Susan Burton is influencing generations with her past. Burton, who was in and out of prison six times over two decades, has not been afraid to share her experience. The 72-year-old recently appeared on Forbes’ 50 over 50 list of women who have impacted the world.
Burton’s arrest came after a traumatic life in Los Angeles marked by terrible pain, poverty, and abuse, as well as the sudden passing of her son, which propelled her into addiction.
When she eventually obtained therapy, her political awakening began, and she became an exceptional advocate for reform.
In 1998, Burton established A New Way of Life (ANWOL) to assist formerly incarcerated people in finding accommodation and reuniting with relatives.

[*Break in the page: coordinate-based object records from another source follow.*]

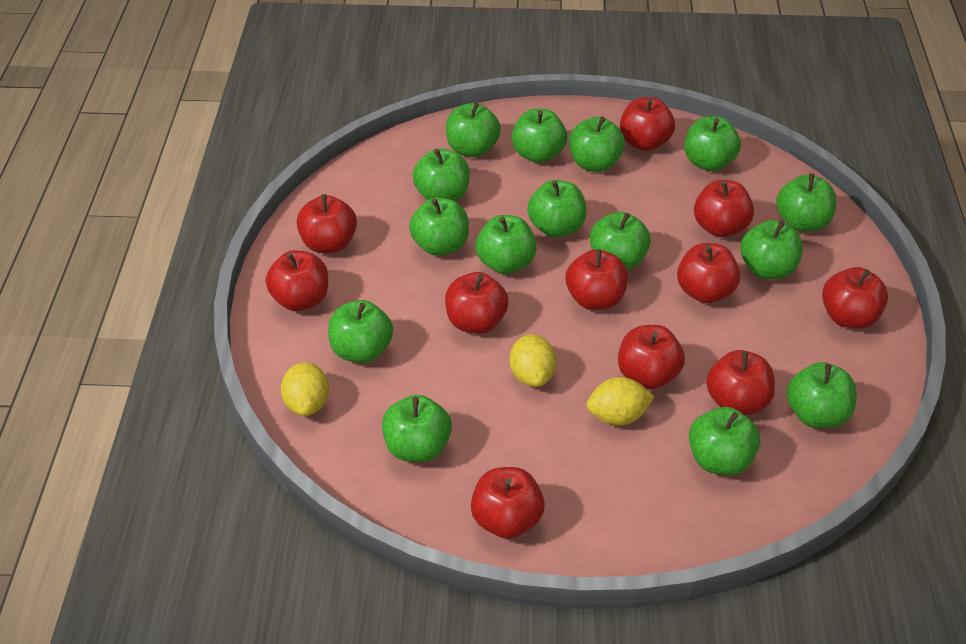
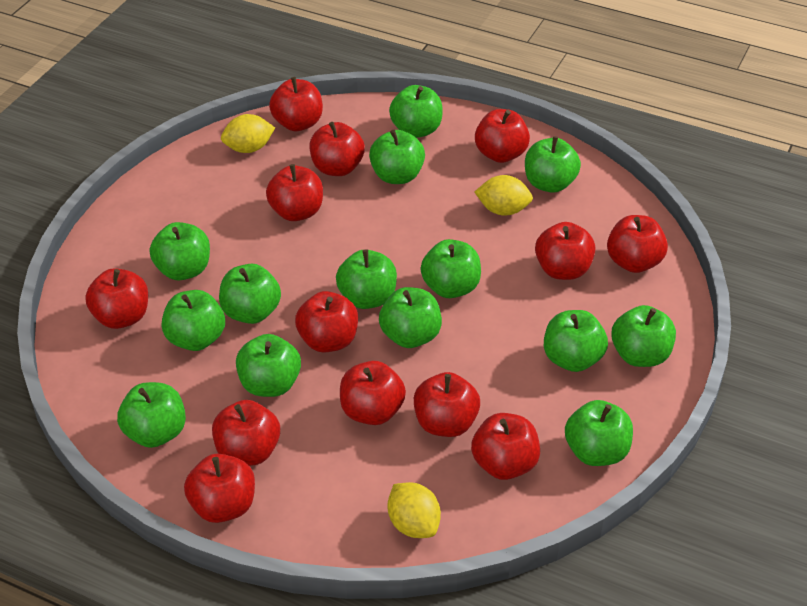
green apple: 15 -> 14
red apple: 11 -> 13

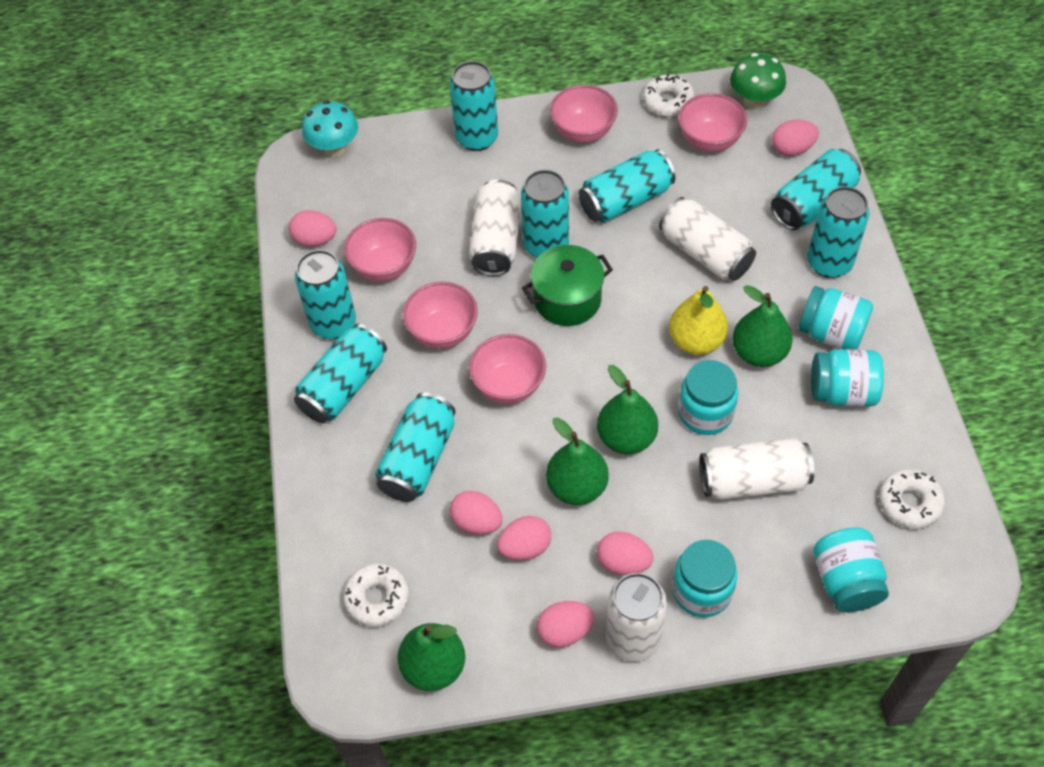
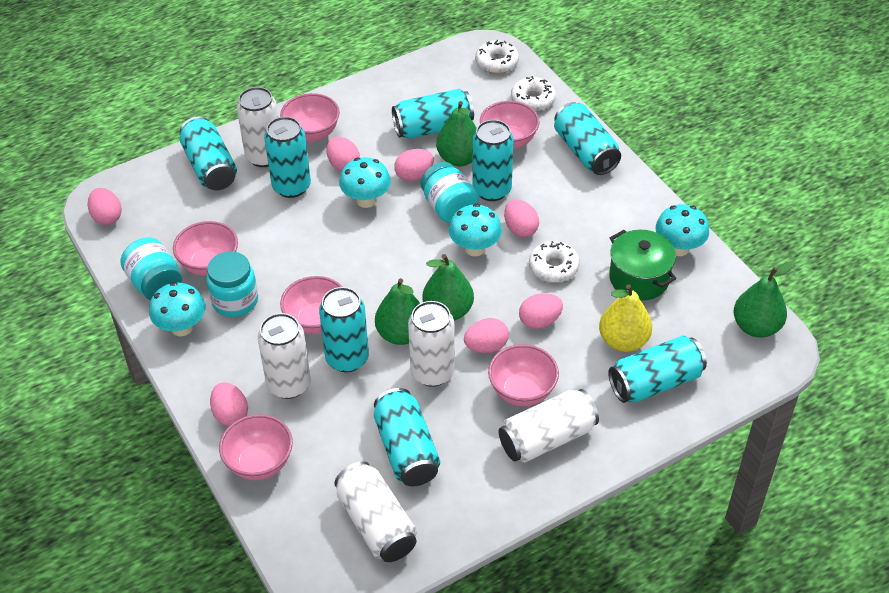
green mushroom: 1 -> 0
pink bowl: 5 -> 6
pink egg: 6 -> 7
turquoise jar: 5 -> 3
turquoise mushroom: 1 -> 4
white can: 4 -> 5

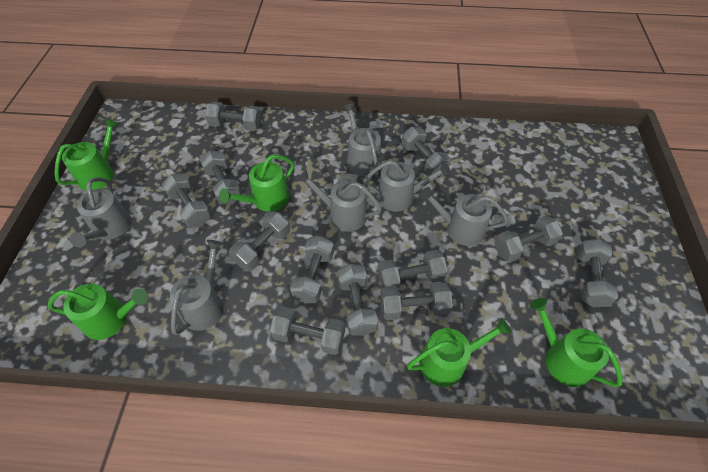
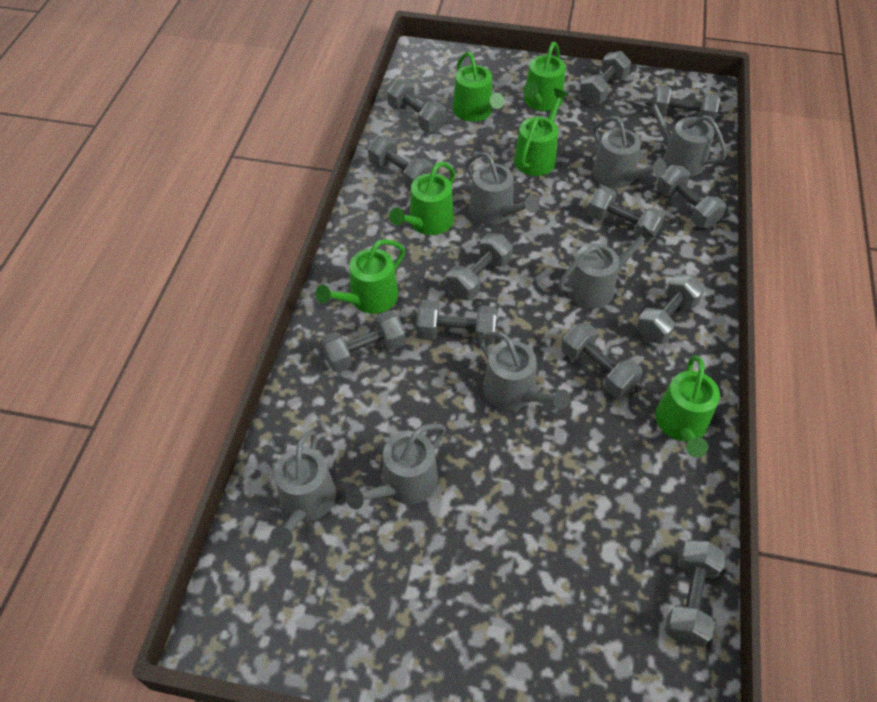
green watering can: 5 -> 6
grey watering can: 6 -> 7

It began as a single reentry home and has evolved into a comprehensive program that has assisted over 1,500 formerly incarcerated women in finding housing. It has also reunited over 400 women with their children and provided pro bono legal services to over 3,400 community members with conviction histories.

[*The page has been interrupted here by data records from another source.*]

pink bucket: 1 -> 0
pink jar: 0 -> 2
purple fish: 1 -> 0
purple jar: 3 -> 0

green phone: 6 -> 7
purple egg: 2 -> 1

In the U.S., about two-thirds of people who are released from prison are rearrested within three years and half are reincarcerated, according to data cited by Forbes.
“Well, it’s striking to me how we can spend $75,000 a year to lock a woman like me up, and then we send her back to the community with $200, no ID, no Social Security card, nowhere to live, and expect her to make it. It’s impossible,” Burton told the Ford Foundation.
“In 1998, I founded A New Way of Life Reentry Project following my experience in the criminal justice system, with the goal of helping others break the cycle of incarceration. I would go to the bus station where I knew women were leaving behind a life of incarceration and entering the community. I’d meet them there and offer them a bed and a place to live in my house,” she said.
“More and more began to come, and we created a community of women helping and supporting each other. Many were recovering from substance misuse or the effects of incarceration or early childhood trauma, and in this community we all got better. We all thrived.”
To promote the ANWOL reentry model across the country, Burton, then 66 years old, launched the Sisterhood Alliance for Freedom and Equality (SAFE) Housing Network in 2018 and that has helped it to offer reentry services to thousands of people.
The rates of incarceration for women in the U.S. have risen more than 700 percent since 1980, with an over 70 percent recidivism rate, as noted by Burton.
Describing this as devastating for the communities these women come from, Burton indicated that A New Way of Life has a recidivism rate of about one percent. For less than one-third of the price of jail, she said the team helps a woman regain custody of her children, start her own business, enroll in college, find employment, open a savings account, get back on her feet, and learn the value of herself and her place in the community—all of which Burton claims to be measures of success.
She declared, “My hopes and dreams are to create a national network of safe homes for women to have a place to come back into their community.”